While I was on vacation, the DON clinical trial came to a halt.
When evaluating the safety of a new drug, researchers collect information about things that go wrong when people receive that drug. These are called “adverse events”, AEs for short. Adverse events can be either clinical (vomiting or rash, for example) or only detectable by laboratory tests (a decrease in white blood cells, for example). Adverse events are classified by Grade: Grade 1, Grade 2, and Grade 3, in increasing order of severity.
The DON clinical trial, which I head, is a dose escalation study. This means we begin by administering very small doses of the drug to patients and see if they have any adverse events. If the first few people we enroll don’t have many adverse events (and they are not Grade 3), we increase the dose of DON that we give to the next group. If the next group does not have many Grade 3 adverse events, we increase the dose further. In the DON clinical trial, there are 10 people in each of the dosing groups.
In our clinical trial, if 40% of more of the people in any one dosing group have a Grade 3 adverse event, we stop enrollment, analyze the data, and discuss things with the Data and Safety Monitoring Board (DSMB).
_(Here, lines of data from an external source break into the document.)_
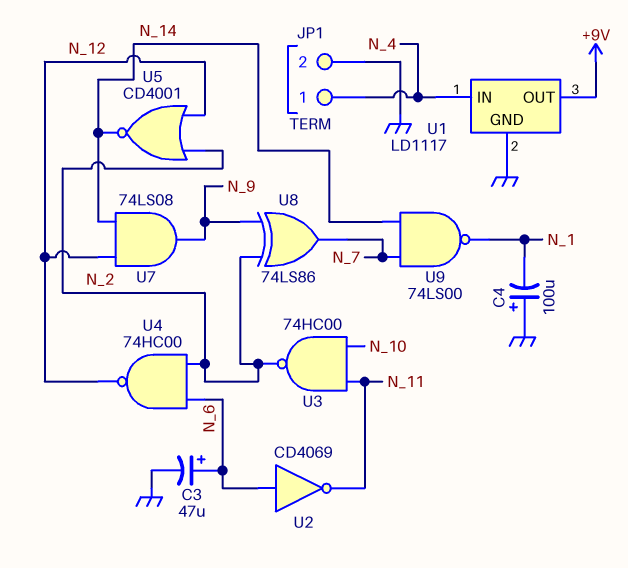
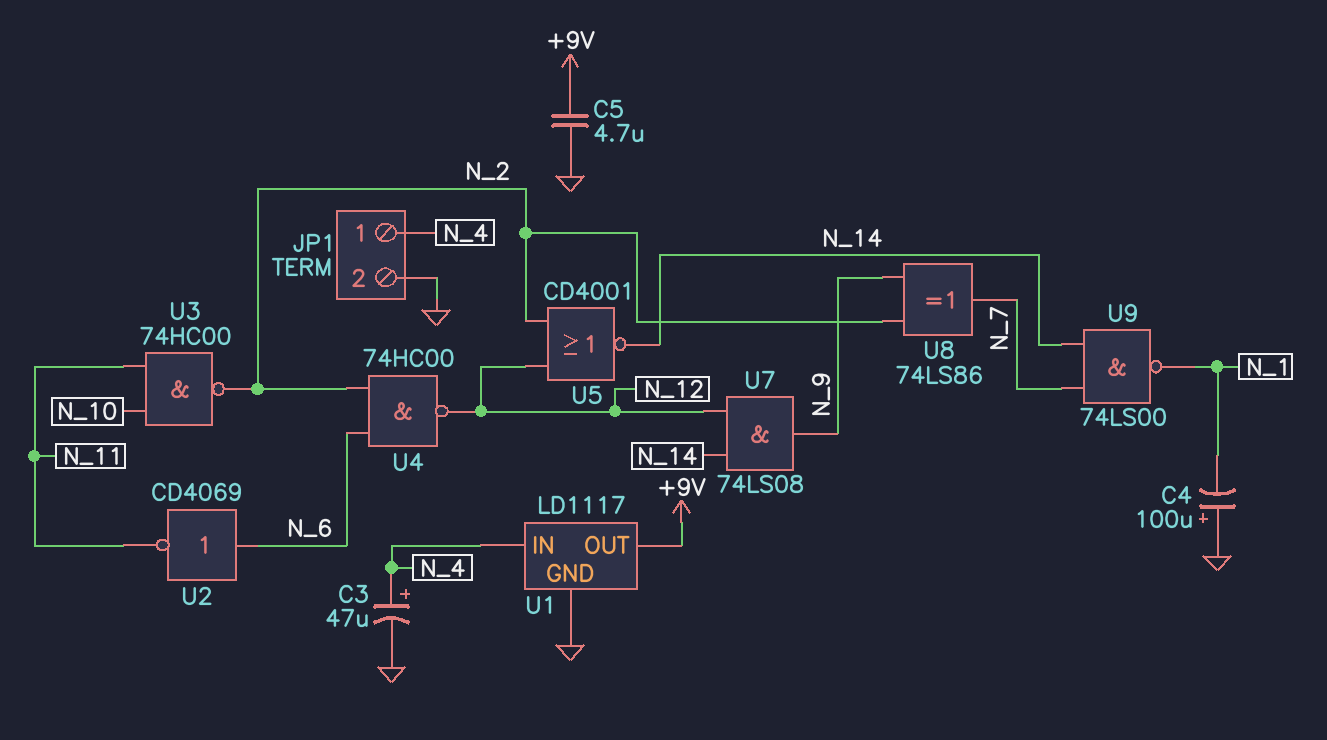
C3: 47uF (plus N_6, minus GND) -> 47uF (plus N_4, minus GND)
C5: none -> 4.7uF (+9V, GND)

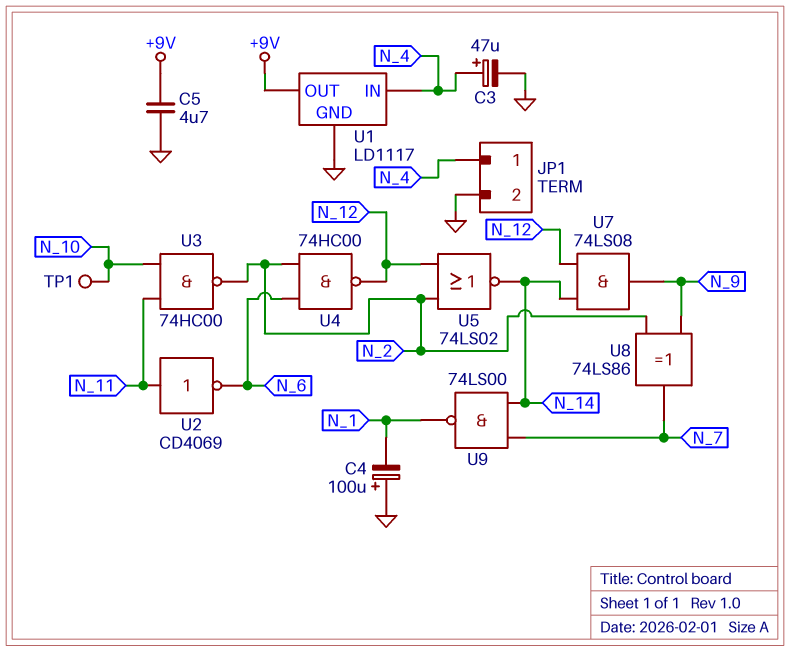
TP1: none -> test point (N_10)
U2: NOT CD4069 (in N_6, out N_11) -> NOT CD4069 (in N_11, out N_6)
U5: NOR CD4001 (in N_2, in N_12, out N_14) -> NOR 74LS02 (in N_2, in N_12, out N_14)

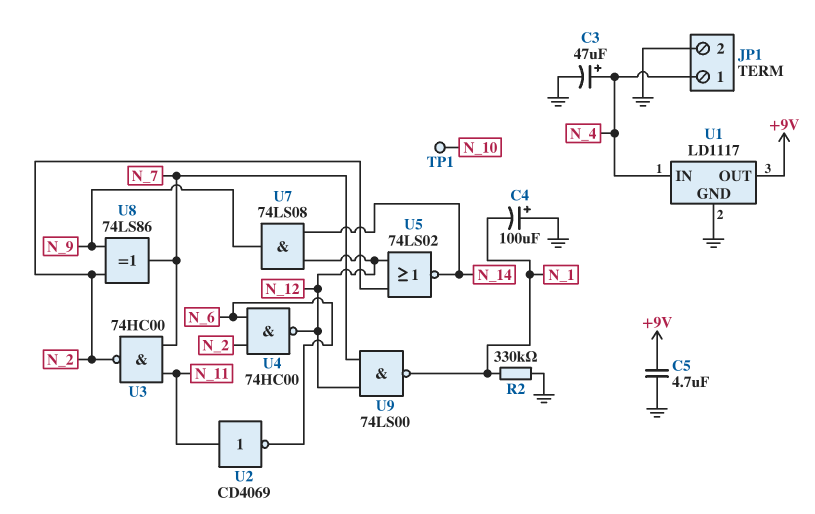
R2: none -> 330k (GND, N_1)
U3: NAND 74HC00 (in N_10, in N_11, out N_2) -> NAND 74HC00 (in N_7, in N_11, out N_2)
U9: NAND 74LS00 (in N_7, in N_14, out N_1) -> NAND 74LS00 (in N_7, in N_12, out N_1)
The DSMB is an independent group of experts appointed by the NIH. They are charged with helping everyone evaluate safety. During my absence from Malawi, 40% of the people in one dosing group had Grade 3 adverse events. We halted.
During my absence from Malawi, 40% of the people in one dosing group had Grade 3 adverse events. We halted.
This sounds terrible but in our case it is not. In our study, we defined Grade 3 laboratory-based adverse events as a 50% or more change in the lab test result from baseline, before the patient received DON. Here is what happened.
Creatinine is a blood test our patients get 5 times, once before they receive DON and 4 times afterwards. We want to make sure the drug does not damage the kidneys in anyone who receives it. In Malawi, a normal blood creatinine level varies from 0.6 to 1.2. In our study, we had several patients with baseline creatinine levels of 0.5 or 0.6, the low end of the normal range. These people received DON and their creatinine levels temporarily rose to 0.91. None of the patients had clinical symptoms. The creatinine levels all went back down. But more importantly, the creatinine never left the normal range of 0.6 to 1.2. We were triggering Grade 3 laboratory based adverse events on people whose lab results were normal.
When I returned to Malawi, the study was already halted. I immediately worked on a submission packet to the DSMB, showing them our results and proposing a way forward to stop this from happening in the future. While the DSMB is conferring, we are idle. It is annoying but it is my own fault. Hopefully we can restart enrolling patients again soon.
DON has been very well tolerated. We were worried the drug might make people nauseous or vomit. Neither has happened so far. Our team is looking forward to continuing our clinical trial, hopefully in the near future. Once we finish enrolling adults and make sure the drug is safe in Malawians, we will begin administration (going back to the lowest dose) to children with cerebral malaria. Our long-term goal? To decrease rates of death or neurological disability in those children who suffer this terrible disease.